The company's consistent earnings performance is encouraging, as it has continually met or beat forecasts in the past several quarters. Driven by strong top-line growth coupled with lower input and operating costs, American Eagle Outfitters (NYSE: AEO) reported strong second quarter performance for the fiscal year 2012 with earnings of $0.21 per share, which surged nearly 62% from last year’s reporting period. Adjusted net sales increased 11% year over year to $739.7 million, beating the estimate of $738 million. Furthermore, it has a solid year-to-date return of 32.3%, and with numerous positive catalysts, the stock looks poised to keep the winning streak going.

But last month, American Eagle said its fiscal second-quarter earnings edged down 3.3% on losses tied to the sale of its children's business, though it recorded stronger-than expected sales as it cut down on discounts and saw traffic pick up. An emphasis on fashion, which represents about 25% of women's merchandise and 15% of men's, has given a boost to the company, as teen retail customers head toward trends and away from basics.

Special Dividend for Fashionable investors

American Eagle unveiled a special dividend of $1.50 a share, marking its second bonus payout in less than two years along with its regular quarterly cash dividend of 11 cents per share. The company boasts of a long track record of consistently paying quarterly dividends for more than 8 years.

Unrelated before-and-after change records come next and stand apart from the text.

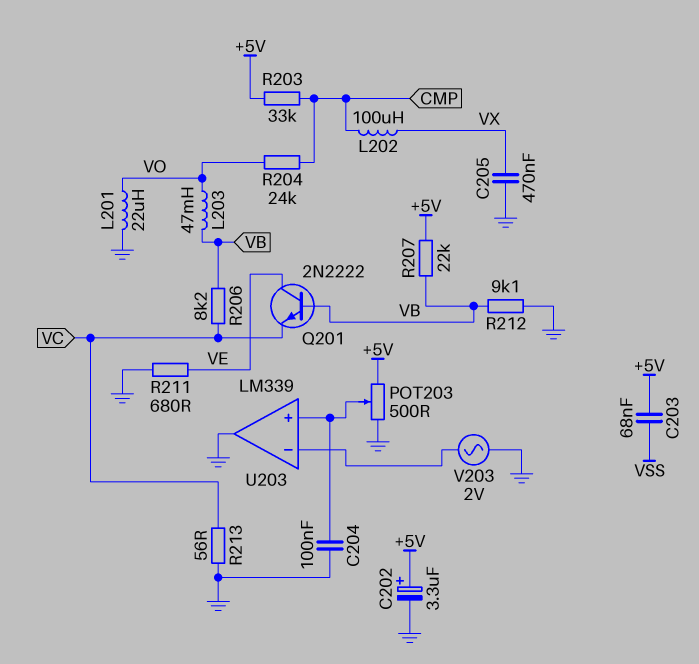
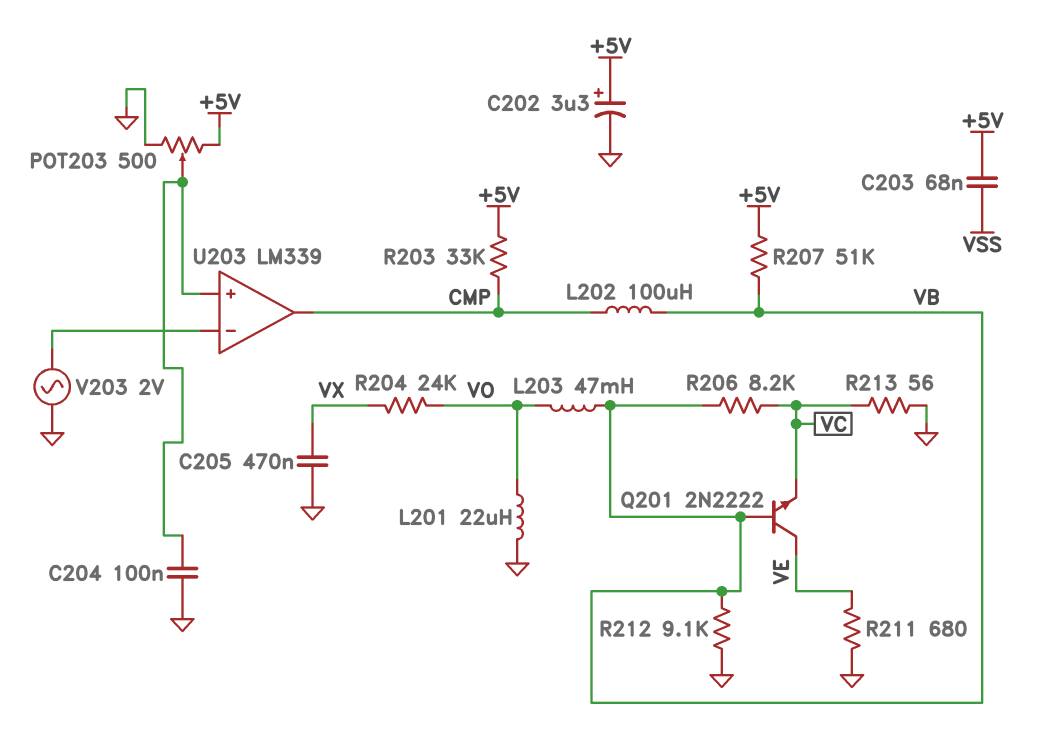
L202: 100uH (CMP, VX) -> 100uH (CMP, VB)
R204: 24k (CMP, VO) -> 24k (VO, VX)
R207: 22k (+5V, VB) -> 51k (+5V, VB)
U203 pin out: GND -> CMP

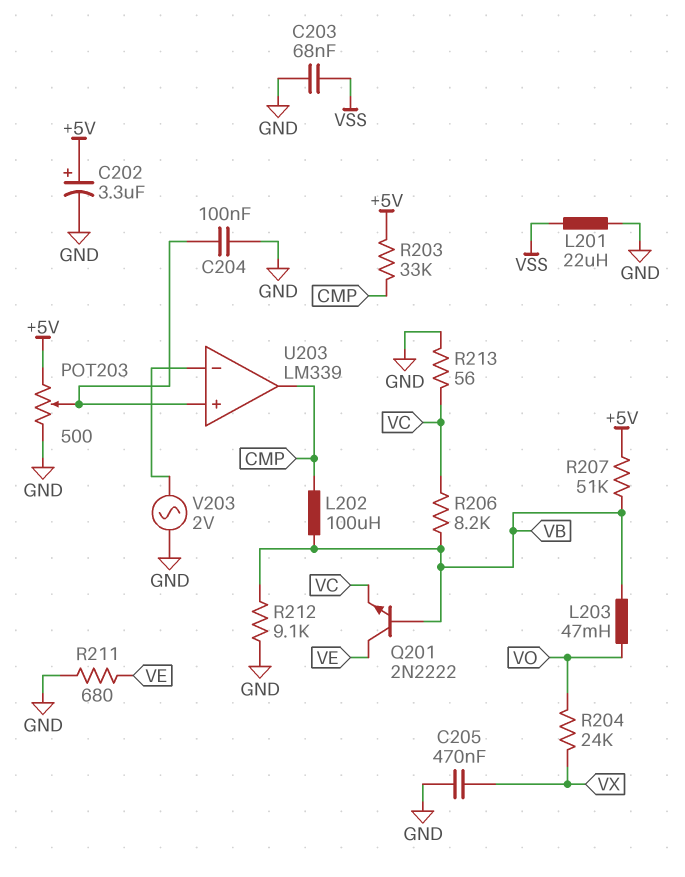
C203: 68nF (+5V, VSS) -> 68nF (GND, VSS)
L201: 22uH (GND, VO) -> 22uH (GND, VSS)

The announcement of special cash dividend was primarily aided by the company's strong balance sheet position and ability to generate excessive free cash flow. The special dividend is expected to cost the company roughly $295 million. Chief Executive Robert Hanson said the special dividend is part of the retailer's capital allocation plan, which balances continued investment in the company's business with shareholder returns. The global specialty retailer stated that the declaration of the latest quarterly dividend marks the 33rd consecutive quarterly dividend payment. Subsequently, shares climbed to their highest point in more than four and a half years.

International expectations

It has been a mixed season for teen-oriented apparel makers. Bolstered by a strong quarterly performance, management raised its fiscal 2012 earnings guidance range to $1.33-$1.36 per share from $1.16-$1.22 forecasted earlier. The retailer said it sees comparable store sales rising in the mid-single digits in the third quarter and the low-single digits in the fourth quarter. For third quarter 2012, the company expects earnings to be in the range of 37 cents - 38 cents per share. Going ahead in 2012, the company expects its profits to grow continually, given the right mix of products and marketing plans.

American Eagle plans to double its outlet stores and increase direct-to-consumer sales—initiatives that stand to increase cash generation going forward. Moreover, the Company plans to close 20 to 30 underperforming stores a year, while adding 50 to 100 new stores in key shopping mall locations, resulting in a square footage increase of 1 to 2%. American Eagle continue to gain pace as it takes another step forward towards growing internationally.  After making its presence felt in Israel, Japan, and the Middle East; the company is targeting to capture the strong and promising Philippines market, by entering into a multi-year retail license agreement with the Philippines based Suyen Corporation.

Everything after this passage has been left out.